Catalog of Regulatory Science Tools to Help Assess New Medical Devices 

 

This regulatory science tool presents a computer model that enables users to conduct screening level risk assessments to aid in the biocompatibility evaluation of f polymeric medical device components that contain color additives (CAs).

 

Technical Description

The CHemical RISk calculator (CHRIS) – Color Additives (version 2)External Link Disclaimer enables users to conduct screening level risk assessments by providing immediate feedback on whether the presence of a CA would require additional justification or testing, or both to demonstrate acceptable biological risk in the FDA’s premarket review.

The principle of operation relies on first derivation of tolerable intake (TI) values and then the establishment of a model to predict exposure limited only by the diffusive transport of the additive through the polymer matrix. The model is parameterized using a constitutive model for diffusion coefficient (D) as a function of molecular weight (Mw) of the color additive. After segmenting polymer matrices into 8 distinct categories, upper bounds on D(Mw) were determined based on available data for each category. The upper bounds and exposure predictions were validated independently to provide conservative exposure estimates. Because both components (toxicity and exposure) are conservative, a ratio of tolerable intake to exposure in excess of one indicates acceptable risk.

CHRIS – Color Additives (v2) applies a CA-specific toxicological threshold value called a tolerable intake (TI) value for the following CAs: titanium dioxide, carbon black, pigment brown 24, zinc oxide, pigment red 101, solvent violet 13, manganese phthalocyanine, pigment blue 15, phthalocyanine green, ultramarine blue, and pigment yellow 138. These TIs are based on available systemic (including reproductive/developmental, genotoxicity, and carcinogenicity) toxicity data. If   adequate toxicological data for a CA (or associated additives and impurities) is not available, CHRIS – Color Additives (v2) conducts a toxicological risk assessment for systemic biocompatibility endpoints by comparing the exposure estimate of the CA, associated additive, or impurities in the matrix to an appropriate threshold of toxicological concern (TTC). The output of this tool is a conservative margin of safety (MOS = TTC or TI ÷ exposure dose) value for a CA contained within a polymeric medical device component. Based on the MOS value, the calculator determines if further assessment of one or more biocompatibility endpoints is necessary for the specific CA. Because both the TTC and TI approaches are based on systemic toxicity, CHRIS – Color Additives (v2) can address acute systemic toxicity, subacute/subchronic toxicity, genotoxicity, carcinogenicity, and reproductive and developmental toxicity.

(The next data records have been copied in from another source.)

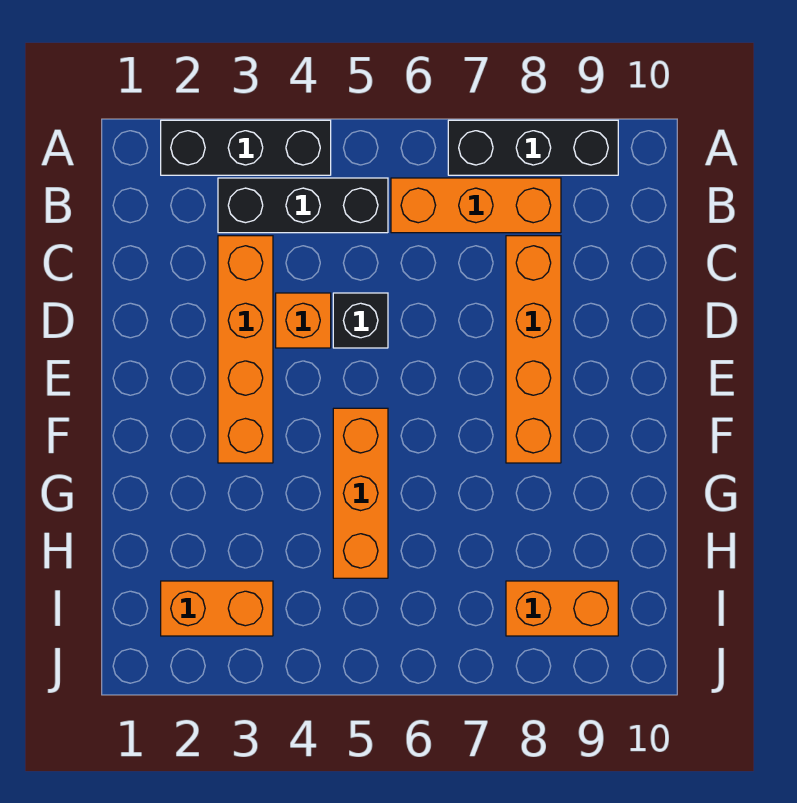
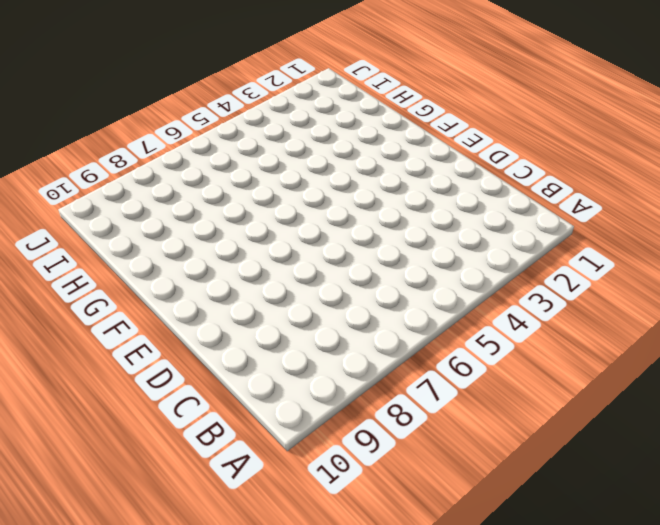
none -> black brick A2:A4 level 1
none -> black brick A7:A9 level 1

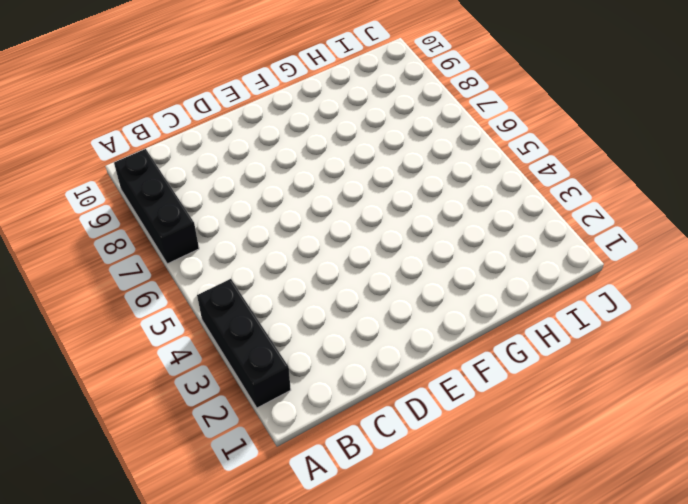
none -> black brick B3:B5 level 1
none -> orange brick B6:B8 level 1

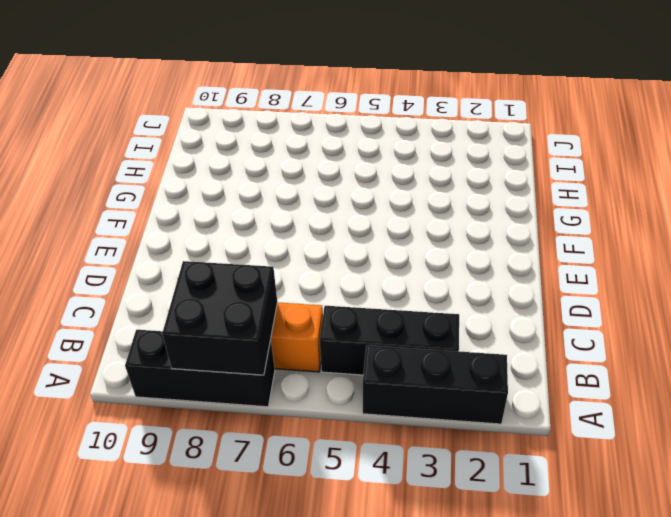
black brick A7:B8 level 2 -> none
none -> orange brick C3:F3 level 1
none -> orange brick C8:F8 level 1

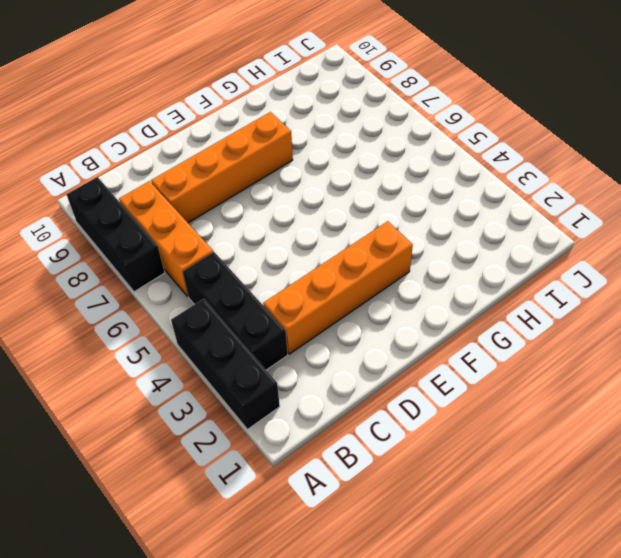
none -> orange brick D4 level 1
none -> black brick D5 level 1

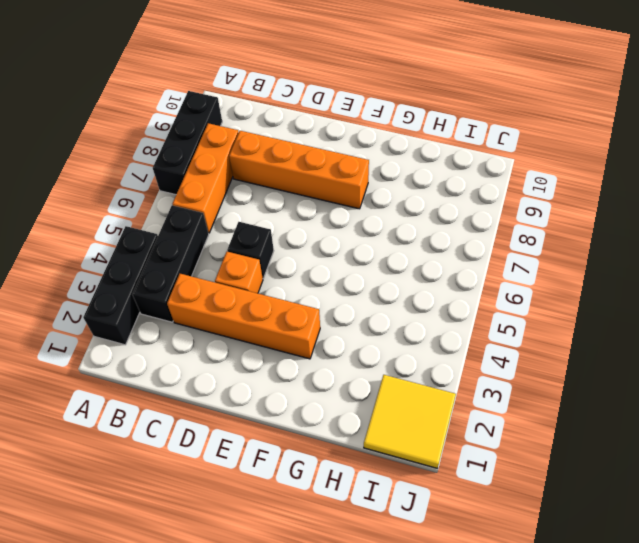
yellow tile I1:J2 level 1 -> orange brick I2:I3 level 1
none -> orange brick F5:H5 level 1
none -> orange brick I8:I9 level 1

The CHRIS – Color Additives (v2)External Link Disclaimer incorporates more accurate (yet still conservative) models, addresses more polymers, and removes the limitation on the solute molecular weights that can be considered when compared to the CHRIS – Color Additives (v1).

Intended Purpose

This calculator provides clinically relevant, yet still conservative, exposure dose estimates using a physics-based transport model for polymeric systems where transport data are available to support the use of the model. The model applies worst-case boundary conditions for release of a CA from the polymer matrix and is based on the following five primary assumptions:

  • The clinical use environment does not cause the polymer matrix to swell or degrade.
  • Manufacturing processes do not impact the stability of the polymer.
  • The CA is homogeneously distributed throughout the polymer.
  • The total amount of the CA is present in dilute concentrations (≤ 2 m/v %).
  • Color additive particles/aggregates present in the polymer are much smaller than the smallest component dimension (≤ 50x).

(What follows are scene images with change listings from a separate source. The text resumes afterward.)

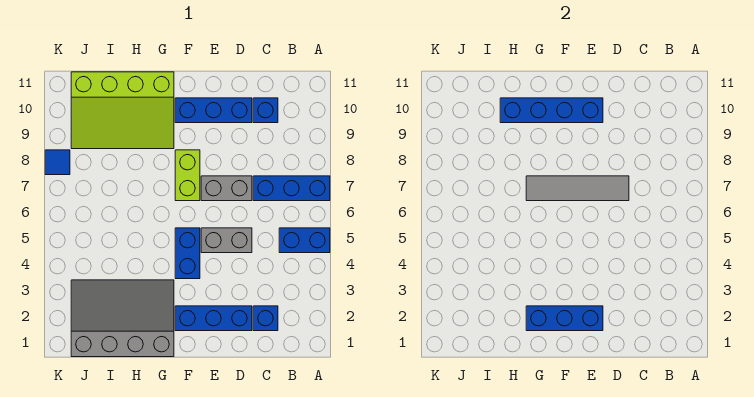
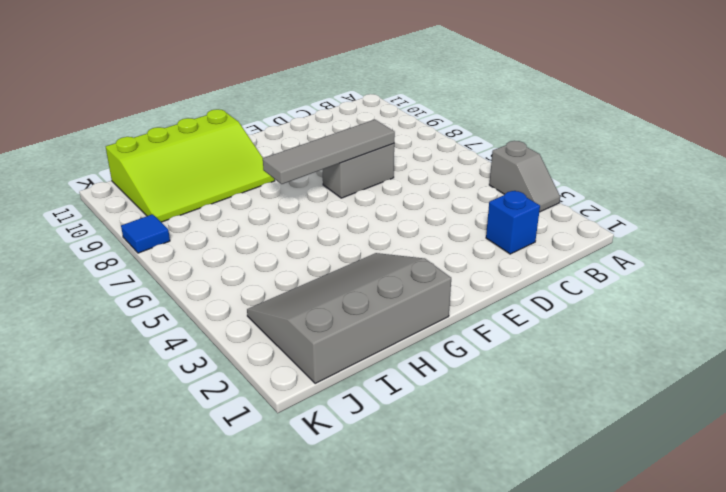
grey slope A3:A4 level 1 top 4 -> none
none -> blue brick A5:B5 level 1
none -> blue brick A7:C7 level 1
none -> blue brick C10 level 1

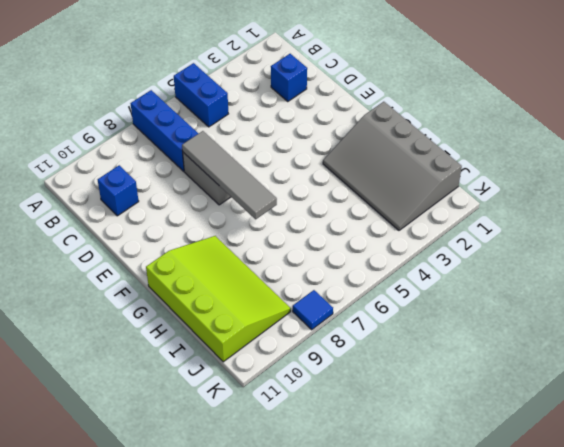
none -> blue brick D2:F2 level 1
none -> grey brick D5:E5 level 1
none -> blue brick D10:F10 level 1

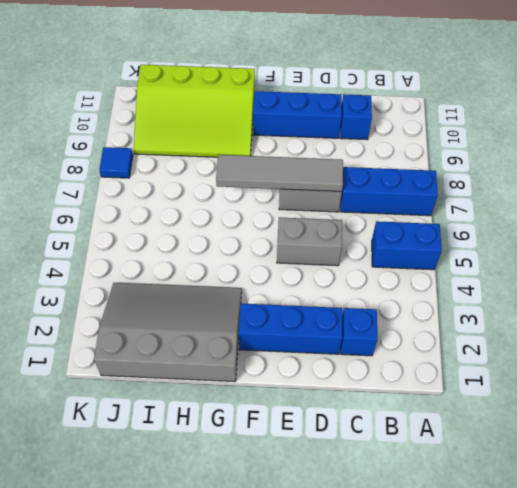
none -> blue brick F4:F5 level 1
none -> lime brick F7:F8 level 1
none -> blue brick E2:G2 level 2

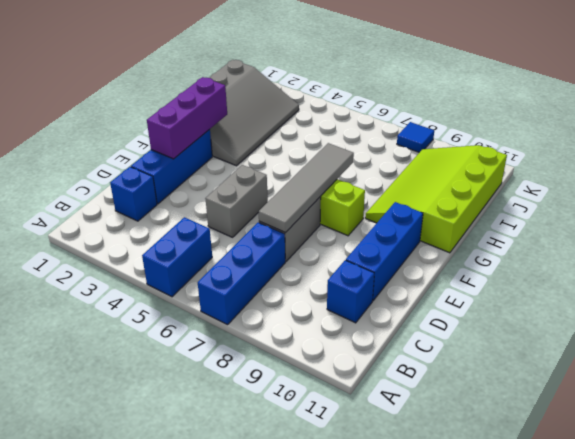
purple brick E2:G2 level 2 -> blue brick E2:G2 level 2
none -> blue brick F4:F5 level 1
none -> blue brick E10:H10 level 2

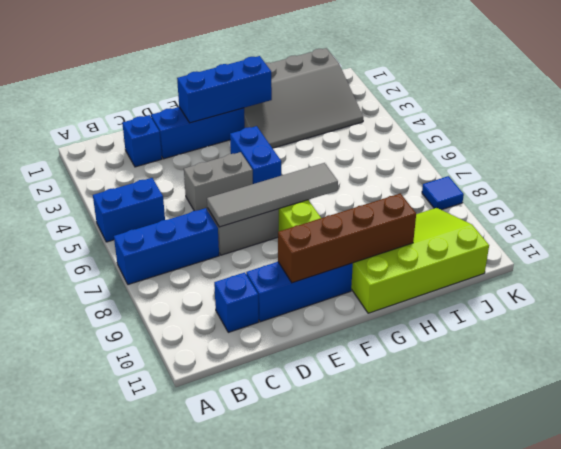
brown brick E10:H10 level 2 -> blue brick E10:H10 level 2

While these assumptions are typically valid for CAs in biostable polymers, the user must confirm conformance to the underlying assumptions or provide supporting justification to ensure compliance for a given system. Further, this calculator only enables system specific exposure estimates for 53  polymeric systems that are generally biostable (non-swelling and non-degrading). To estimate CA release based on the model, the diffusion coefficient of the CA in the polymer matrix must be specified. For the 53 polymeric systems, a worst-case (upper bound) diffusion coefficient, as a function of molecular weight, has been established based on data from the literature. For polymer matrices that are not included in this list, the tool assigns an ultra-conservative diffusion coefficient that assumes the polymer has the properties of water.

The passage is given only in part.